如我们所见,扩散模型在文本到图像的生成和编辑方面展现出了卓越的性能。然而,现有方法在处理涉及多个对象及其多种属性和关系的复杂文本提示时常常面临挑战。为此,来自北大、斯坦福和Pika Labs公司的研究团队提出了一种全新的无需(额外)训练的文本到图像生成/编辑框架——RPG(Recaption, Plan and Generate)。

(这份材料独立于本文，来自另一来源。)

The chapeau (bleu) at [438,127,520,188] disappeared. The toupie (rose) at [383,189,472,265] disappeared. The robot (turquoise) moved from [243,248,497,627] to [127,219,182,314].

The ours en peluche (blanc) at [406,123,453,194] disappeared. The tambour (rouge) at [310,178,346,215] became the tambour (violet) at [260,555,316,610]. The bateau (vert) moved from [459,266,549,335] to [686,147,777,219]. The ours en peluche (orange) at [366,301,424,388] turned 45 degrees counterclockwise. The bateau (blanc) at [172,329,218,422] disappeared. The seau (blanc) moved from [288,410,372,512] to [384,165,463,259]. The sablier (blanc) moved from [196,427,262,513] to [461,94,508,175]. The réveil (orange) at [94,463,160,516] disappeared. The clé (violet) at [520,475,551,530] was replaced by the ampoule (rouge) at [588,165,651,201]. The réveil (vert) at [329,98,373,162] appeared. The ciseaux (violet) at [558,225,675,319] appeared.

据介绍,RPG利用多模态大型语言模型(MLLM)的强大思维链(CoT)推理能力来增强文本到图像扩散模型的组合性。该方法使用MLLM作为全局规划器,将生成复杂图像的过程分解为了多个简单的子区域生成任务。同时,为了实现按区域的组合式生成,研究人员提出了补充区域扩散技术。此外,研究人员将文本引导的图像生成和编辑融合到RPG框架中,形成了闭环式的操作,从而增强了模型的泛化能力。
广泛的实验表明,RPG优于DALL-E 3和SDXL在内的最先进文本到图像扩散模型,尤其是在多类别对象组合和文本图像语义对齐方面。值得注意的是,RPG框架与各种MLLM架构(如MiniGPT-4)和扩散骨干网络(如ControlNet)具有广泛的兼容性。